Die allergrößte Gegenwehr ist daher von den Bremern nicht zu erwarten, zumal man sich in der Liga als Zehnter im Niemandsland der Tabelle befindet.

"Abschenken werden wir aber nicht", sagt dazu Coach Thomas Schaaf, der allerdings auf den verletzten Spielmacher Diego verzichten muss. Neunmal hintereinander schon konnte der Vizemeister auswärts nicht gewinnen.

"Die Hemmschwelle ist weg"

Seit dem 2:0-Sieg am vergangenen Wochenende im rheinischen Nachbarschafts-Derby beim 1. FC Köln (Bayers Befreiungsschlag im Rhein-Derby) ist man sich in Leverkusen sicher, noch einen guten Schlussspurt bis zum Saisonende hinlegen zu können.

Sportdirektor Rudi Völler: "Irgendwie war eine Hemmschwelle da, die ist jetzt weg."

Sport1.de hat die Fakten zu den Sonntagsspielen:

Bayer Leverkusen - Werder Bremen

Leverkusen will nach dem ersten Sieg nach zuvor fünf Spielen ohne Dreier seinen Aufwärtstrend fortsetzen (ab 16.30 Uhr LIVE).

Bruno Labbadia wird voraussichtlich der gleichen Startelf vertrauen wie beim 2:0 in Köln, allein Renato Augusto könnte im Mittelfeld Thomas Zdebel ersetzen.

Werder ist seit neun Auswärtsspielen sieglos, steht in der Tabelle aber ohnehin im Niemandsland und kann sich vornehmlich auf seine Aufgaben in UEFA-Cup und DFB-Pokal konzentrieren.

Diego fehlt

Die Bremer müssen gegen Bayer ohne Spielmacher Diego auskommen.

Der Spielmacher, der im UEFA-Cup am Donnerstag gegen Udinese Calcio (3:1) mit zwei Toren geglänzt hatte, fällt wegen Muskelproblemen im Oberschenkel aus. "Das ist keine Vorsichtsmaßnahme", betonte Trainer Thomas Schaaf

Auch Daniel Jensen, für den die Saison nach einer Operation an der Achillessehne vorzeitig beendet ist, fällt aus.

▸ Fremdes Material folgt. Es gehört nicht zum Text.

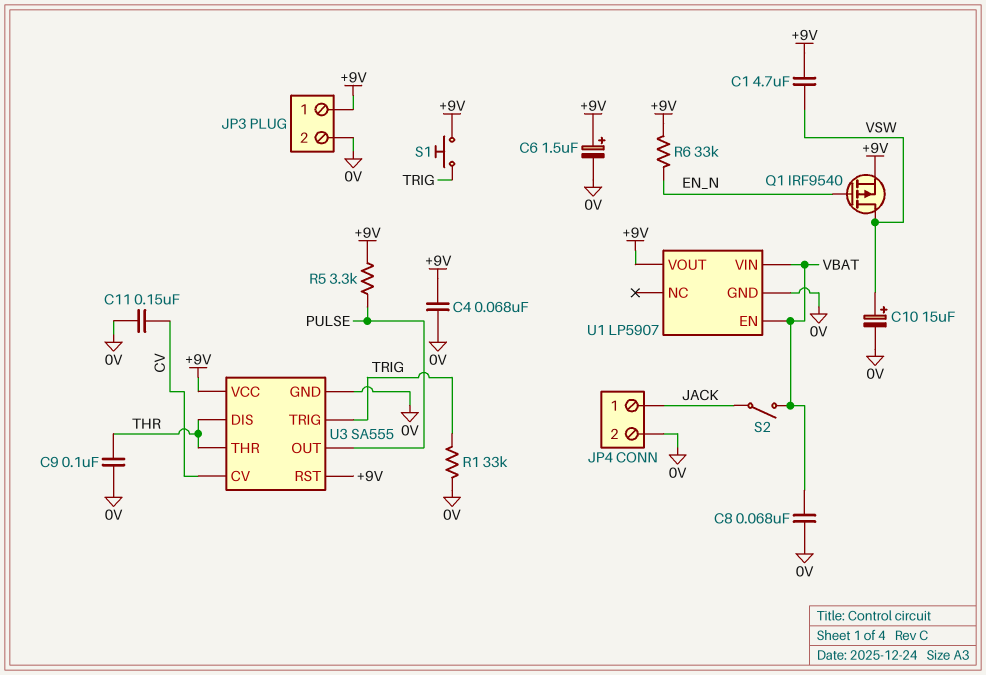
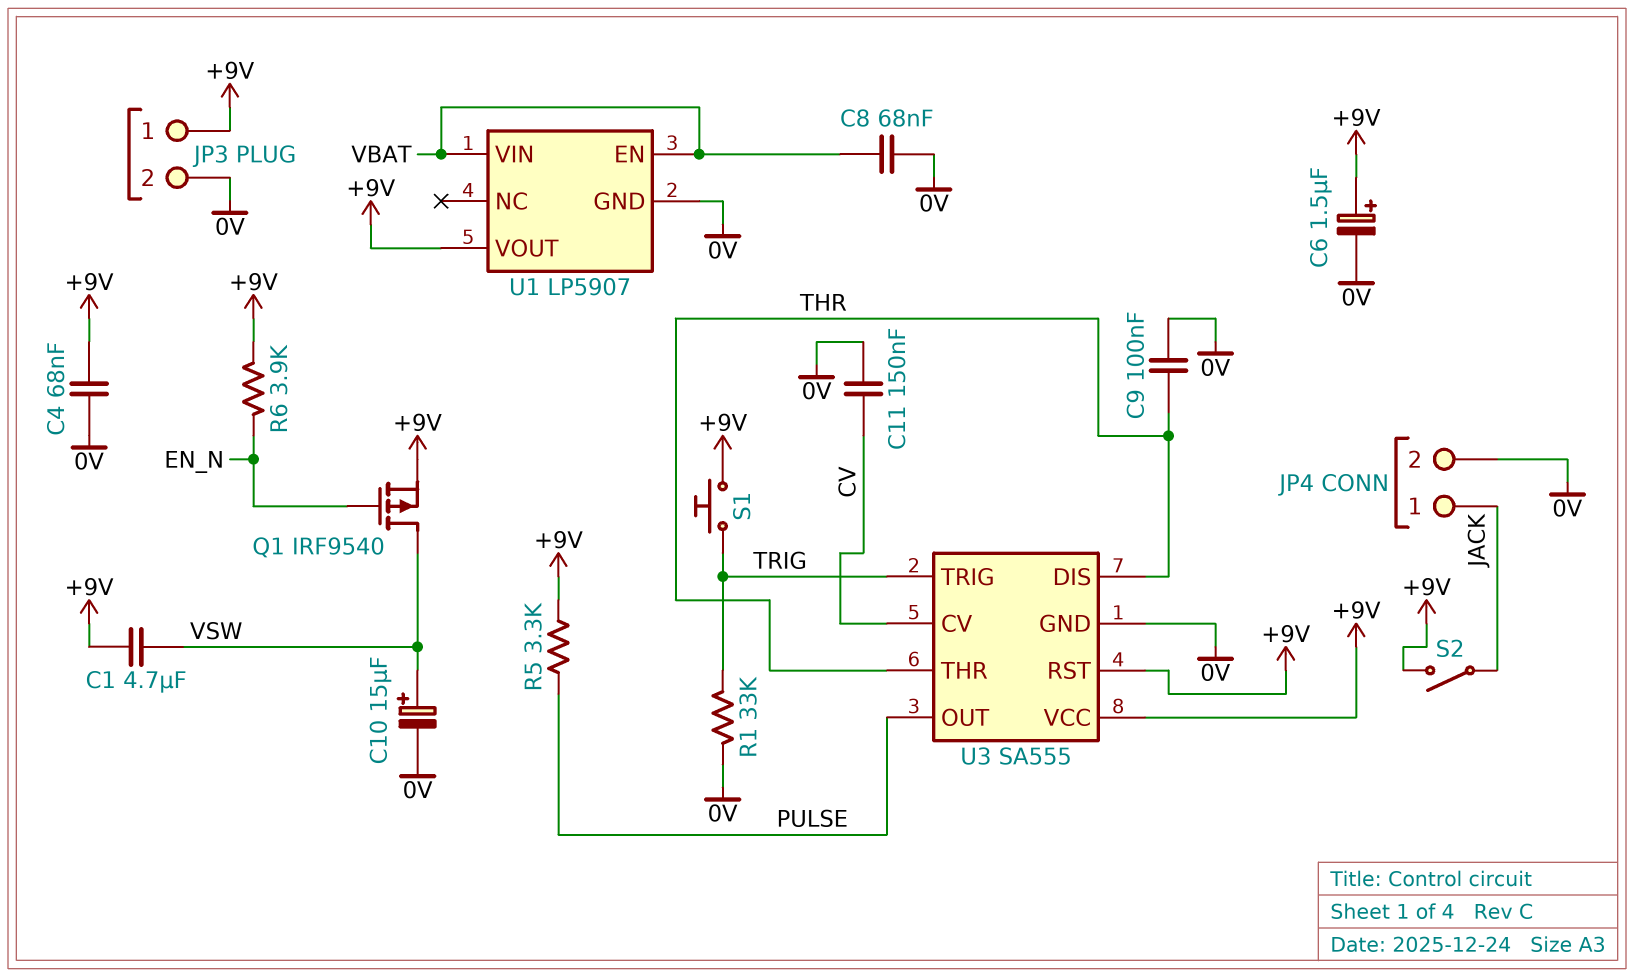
R6: 33k (+9V, EN_N) -> 3.9k (+9V, EN_N)
S2: switch (JACK, VBAT) -> switch (+9V, JACK)

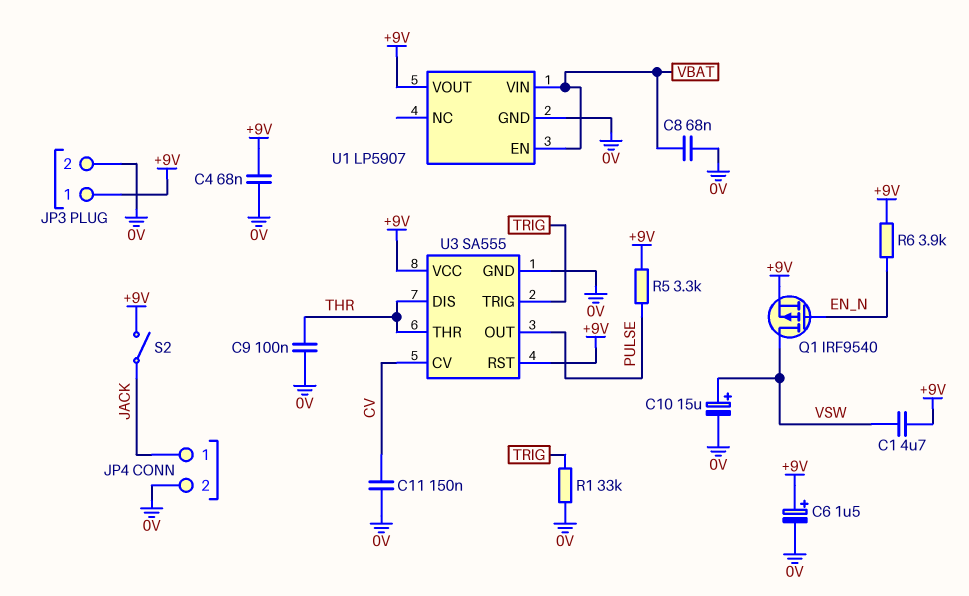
S1: button (+9V, TRIG) -> none

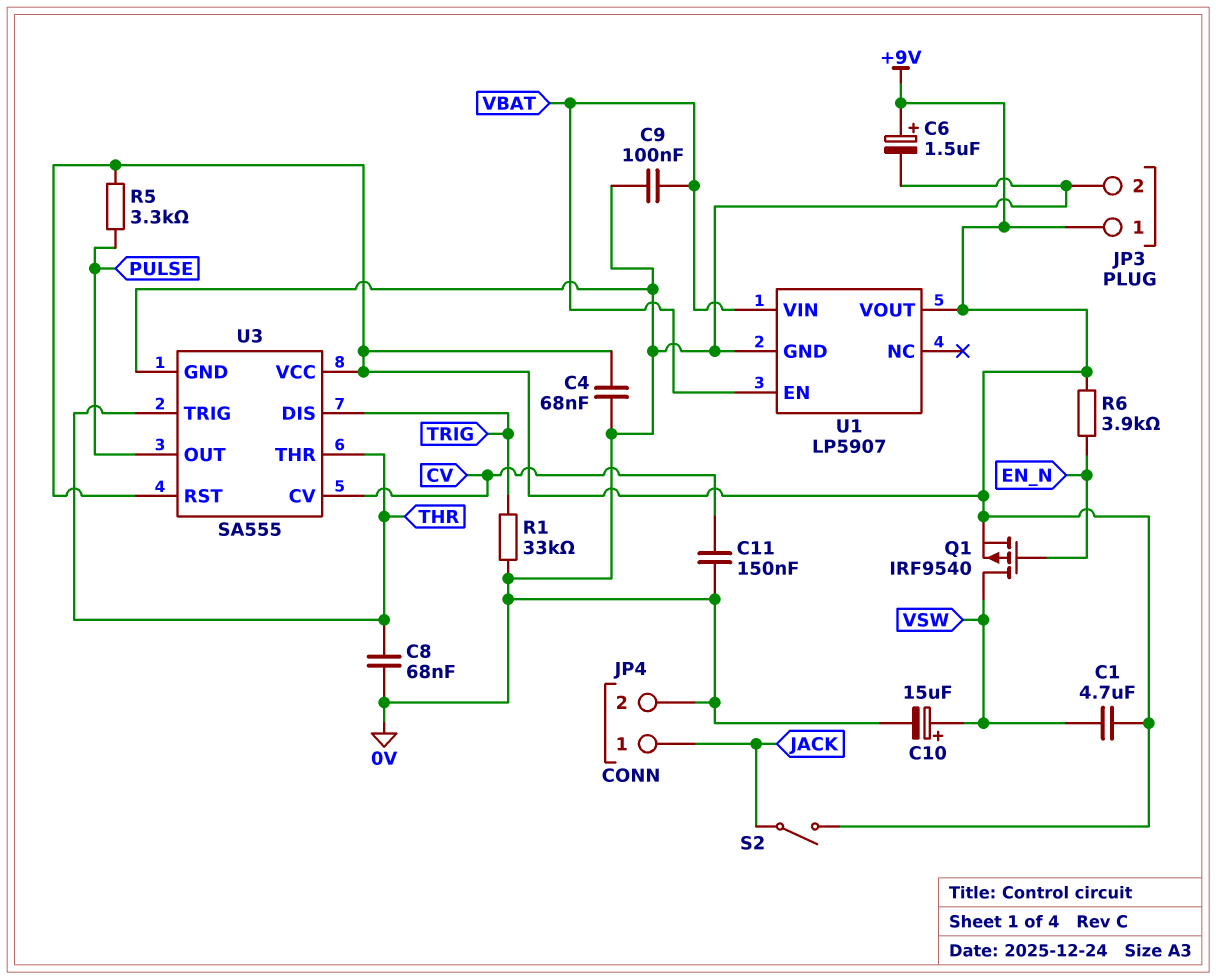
C8: 68nF (0V, VBAT) -> 68nF (0V, THR)
C9: 100nF (0V, THR) -> 100nF (0V, VBAT)
U3 pin DIS: THR -> TRIG
U3 pin TRIG: TRIG -> THR

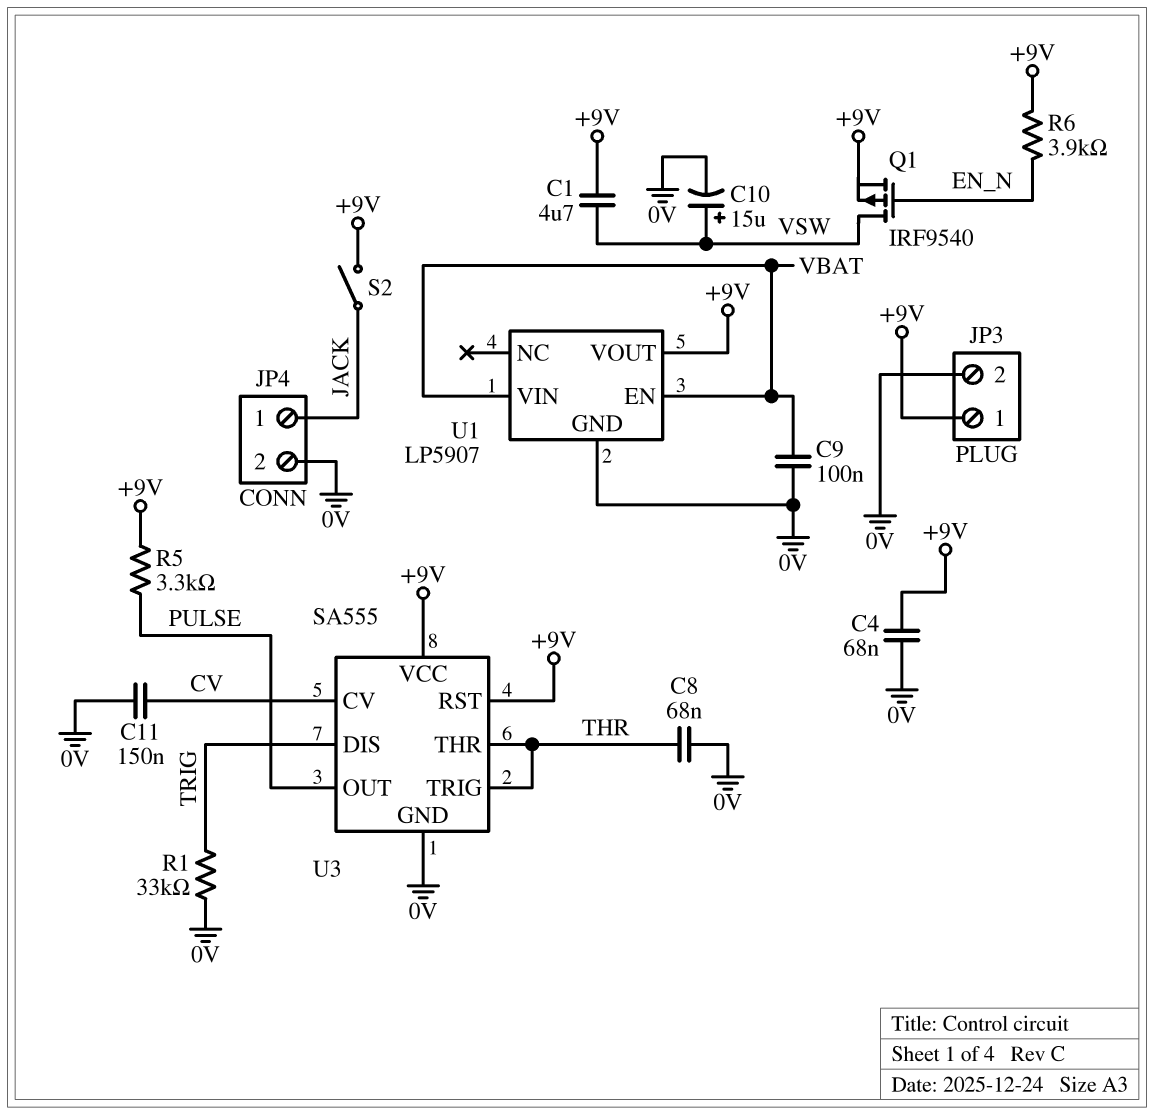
C6: 1.5uF (plus +9V, minus 0V) -> none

VfB Stuttgart - Hamburger SV

Nach zuletzt drei Ligasiegen in Folge will der HSV seine Titelambitionen auch beim VfB untermauern. Allerdings steht Trainer Martin Jol der gelb-rot-gesperrte Mannschaftskapitän David Jarolim nicht zur Verfügung.

Die Stuttgarter müssen auf den gesperrten Cacau verzichten. Für ihn wird Ciprian Marica ins Team rücken, sofern er seine Schulterverletzung auskuriert hat.

Sollte Marica nicht rechtzeitig fit werden, wird der 20 Jahre alte Julian Schieber zum ersten Mal in der Startelf stehen. Für Sami Khedira kommt ein Einsatz nach seiner Meniskusoperation wohl zu früh.